Sequences are the next level up in difficulty for our category of types.

When a type like a Vec<T> is deserialized, it calls deserialize_seq on the Vec, passing in a visitor with visit_seq implemented.

Here's the actual implementation in impls.rs:

impl<'de, T> Deserialize<'de> for Vec<T>
where
    T: Deserialize<'de>,
{
    fn deserialize<D>(deserializer: D) -> Result<Self, D::Error>
    where
        D: Deserializer<'de>,
    {
        struct VecVisitor<T> {
            marker: PhantomData<T>,
        }

        impl<'de, T> Visitor<'de> for VecVisitor<T>
        where
            T: Deserialize<'de>,
        {
            type Value = Vec<T>;

            fn expecting(&self, formatter: &mut fmt::Formatter) -> fmt::Result {
                formatter.write_str("a sequence")
            }

            fn visit_seq<A>(self, mut seq: A) -> Result<Self::Value, A::Error>
            where
                A: SeqAccess<'de>,
            {
                let mut values = Vec::with_capacity(size_hint::cautious(seq.size_hint()));

                while let Some(value) = try!(seq.next_element()) { // ❷
                    values.push(value);
                }

                Ok(values)
            }
        }

        let visitor = VecVisitor {
            marker: PhantomData,
        };
        deserializer.deserialize_seq(visitor) // ❶
    }

    // ... snipped out deserialize_in_place
}

The steps here are:

  1. deserialize_seq gets called with a visitor. ❶
  2. The deserializer sets up an object implementing SeqAccess, and calls visit_seq with it.
  3. The visitor repeatedly calls next_element on the SeqAccess object until None is returned (or it errors). ❷

This is much like with the Iterator trait, but fallible. Some other stuff happens, like the visitor asking for a hint to the size for efficiency, but a SeqAccess object doesn't have to provide this.

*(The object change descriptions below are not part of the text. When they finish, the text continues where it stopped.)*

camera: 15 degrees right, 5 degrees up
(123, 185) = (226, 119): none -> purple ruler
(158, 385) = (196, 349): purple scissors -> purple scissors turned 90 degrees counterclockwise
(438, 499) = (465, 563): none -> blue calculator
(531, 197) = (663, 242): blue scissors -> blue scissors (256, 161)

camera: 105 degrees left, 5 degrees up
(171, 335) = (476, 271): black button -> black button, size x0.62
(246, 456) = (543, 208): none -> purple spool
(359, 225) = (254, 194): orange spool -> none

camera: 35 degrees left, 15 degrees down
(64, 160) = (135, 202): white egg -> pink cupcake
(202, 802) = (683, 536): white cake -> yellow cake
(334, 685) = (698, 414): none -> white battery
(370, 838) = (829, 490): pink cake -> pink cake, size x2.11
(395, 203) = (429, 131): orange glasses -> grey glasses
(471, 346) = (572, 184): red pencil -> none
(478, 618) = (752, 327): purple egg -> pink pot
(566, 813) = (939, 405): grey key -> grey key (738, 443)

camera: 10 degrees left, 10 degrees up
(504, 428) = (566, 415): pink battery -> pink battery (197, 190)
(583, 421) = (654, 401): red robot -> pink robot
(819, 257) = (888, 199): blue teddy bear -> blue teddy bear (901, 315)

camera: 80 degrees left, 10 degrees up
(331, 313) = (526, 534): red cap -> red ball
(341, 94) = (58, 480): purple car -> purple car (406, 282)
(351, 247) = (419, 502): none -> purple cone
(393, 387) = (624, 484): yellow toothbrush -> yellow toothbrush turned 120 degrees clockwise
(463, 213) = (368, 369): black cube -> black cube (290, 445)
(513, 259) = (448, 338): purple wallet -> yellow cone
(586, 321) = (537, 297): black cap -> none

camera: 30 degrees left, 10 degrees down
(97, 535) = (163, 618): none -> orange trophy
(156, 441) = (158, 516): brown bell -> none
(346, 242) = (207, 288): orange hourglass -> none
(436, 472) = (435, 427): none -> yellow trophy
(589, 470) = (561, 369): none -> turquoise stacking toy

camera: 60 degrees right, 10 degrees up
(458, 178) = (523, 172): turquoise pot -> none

Let's look at the SeqAccess trait:

pub trait SeqAccess<'de> {
    type Error: Error;

    fn next_element_seed<T>(&mut self, seed: T) -> Result<Option<T::Value>, Self::Error>
    where
        T: DeserializeSeed<'de>;

    fn next_element<T>(&mut self) -> Result<Option<T>, Self::Error>
    where
        T: Deserialize<'de>,
    {
        self.next_element_seed(PhantomData)
    }

    fn size_hint(&self) -> Option<usize> {
        None
    }
}

The only method without a default implementation is next_element_seed. If you're writing a deserializer, this is what you need to implement. When it is called it is expected that you deserialize a T from your input and return it, or None if it's the end of the sequence.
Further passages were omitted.